Location
- 570 W Forlines Road Winterville, North Carolina 28590 United States
- 35°32′28″N 77°25′42″W﻿ / ﻿35.5410°N 77.4283°W

Information
- School type: Public
- Established: 2002 (24 years ago)
- Status: Active
- School district: Pitt County Schools
- Superintendent: Steve Lassiter
- CEEB code: 344096
- Principal: Chena Cayton
- Teaching staff: 94.35 (FTE)
- Enrollment: 1,738 (2024-2025)
- Average class size: 25
- Student to teacher ratio: 18.42
- Schedule: Block schedule
- Hours in school day: 8
- Colors: Maroon, Platinum, and Black
- Athletics conference: 7A
- Sports: Basketball, Football, Baseball, Softball, Soccer, Swimming, Golf, Tennis, Volleyball, Cross Country, Cheerleading, Track and Field, Wrestling
- Mascot: Falcon
- Rival: JH Rose High School D.H. Conley High School
- Yearbook: The Talon
- Feeder schools: A.G. Cox Middle, Hope Middle, CM Eppes Middle, E.B. Aycock
- Website: schs.pitt.k12.nc.us

= South Central High School (North Carolina) =

American public school in North Carolina

South Central High School is a public high school in Winterville, North Carolina.

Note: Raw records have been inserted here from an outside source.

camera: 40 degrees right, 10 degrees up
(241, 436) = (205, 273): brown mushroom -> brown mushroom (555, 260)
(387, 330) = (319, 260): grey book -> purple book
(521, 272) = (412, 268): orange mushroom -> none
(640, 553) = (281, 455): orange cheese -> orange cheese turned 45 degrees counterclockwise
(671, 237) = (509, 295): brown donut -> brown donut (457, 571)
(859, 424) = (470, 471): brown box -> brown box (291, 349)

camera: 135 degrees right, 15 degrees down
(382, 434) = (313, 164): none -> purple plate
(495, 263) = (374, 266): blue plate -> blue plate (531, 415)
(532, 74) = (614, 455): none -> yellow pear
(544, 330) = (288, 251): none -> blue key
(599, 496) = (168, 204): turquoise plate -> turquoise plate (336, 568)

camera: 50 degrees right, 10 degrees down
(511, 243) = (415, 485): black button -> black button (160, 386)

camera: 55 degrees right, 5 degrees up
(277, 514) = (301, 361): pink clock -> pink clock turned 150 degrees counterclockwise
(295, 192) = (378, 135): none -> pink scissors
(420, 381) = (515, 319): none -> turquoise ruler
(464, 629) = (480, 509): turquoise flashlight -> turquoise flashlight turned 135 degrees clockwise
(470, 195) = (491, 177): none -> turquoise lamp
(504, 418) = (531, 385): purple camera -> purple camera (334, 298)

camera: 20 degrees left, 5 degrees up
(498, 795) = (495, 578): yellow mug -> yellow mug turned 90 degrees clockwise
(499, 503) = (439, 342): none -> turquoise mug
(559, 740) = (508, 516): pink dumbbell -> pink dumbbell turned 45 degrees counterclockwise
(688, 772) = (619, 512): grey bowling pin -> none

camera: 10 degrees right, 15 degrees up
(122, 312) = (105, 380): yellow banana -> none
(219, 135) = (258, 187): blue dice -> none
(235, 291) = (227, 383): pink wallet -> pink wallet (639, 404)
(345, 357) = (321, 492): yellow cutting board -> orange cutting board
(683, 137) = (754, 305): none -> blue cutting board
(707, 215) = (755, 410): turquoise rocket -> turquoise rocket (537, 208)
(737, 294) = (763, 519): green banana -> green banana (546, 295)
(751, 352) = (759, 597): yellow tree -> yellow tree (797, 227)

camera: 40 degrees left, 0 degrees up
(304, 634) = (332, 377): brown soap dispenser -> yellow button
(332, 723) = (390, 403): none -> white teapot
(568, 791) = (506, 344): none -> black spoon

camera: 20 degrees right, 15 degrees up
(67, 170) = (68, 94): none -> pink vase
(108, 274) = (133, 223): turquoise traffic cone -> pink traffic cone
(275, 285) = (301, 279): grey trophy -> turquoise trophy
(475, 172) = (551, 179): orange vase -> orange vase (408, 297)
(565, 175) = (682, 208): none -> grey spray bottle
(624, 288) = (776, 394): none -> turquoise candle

It is the sixth high school in Pitt County's school system.

==History==
The school opened in 2002, to ease the student load of J.H. Rose and D.H. Conley. The entire project cost approximately $28 million. The school first Principal was Mr. Art Rouse and Assistant Principal was Mrs. Singleton. The rival high schools D.H. Conley and J.H. Rose and the feeder middle schools A.G. Cox and CM Eppes helped with the naming of the school. Many subdivisions in Greenville and Winterville fall in the districts for South Central High School, including: Westhaven, Cedar Ridge, Irish Creek, Starhill Farms, Signature Place, Ashley Meadows, Augusta Trails, Barefoot Landing, Barrington Fields, Baywood, Brook Hollow, Brighton Place and Canterbury.

==Academics==
South Central offers many classes that other schools do not, such as Japanese, Adobe, Digital Photography and African American History.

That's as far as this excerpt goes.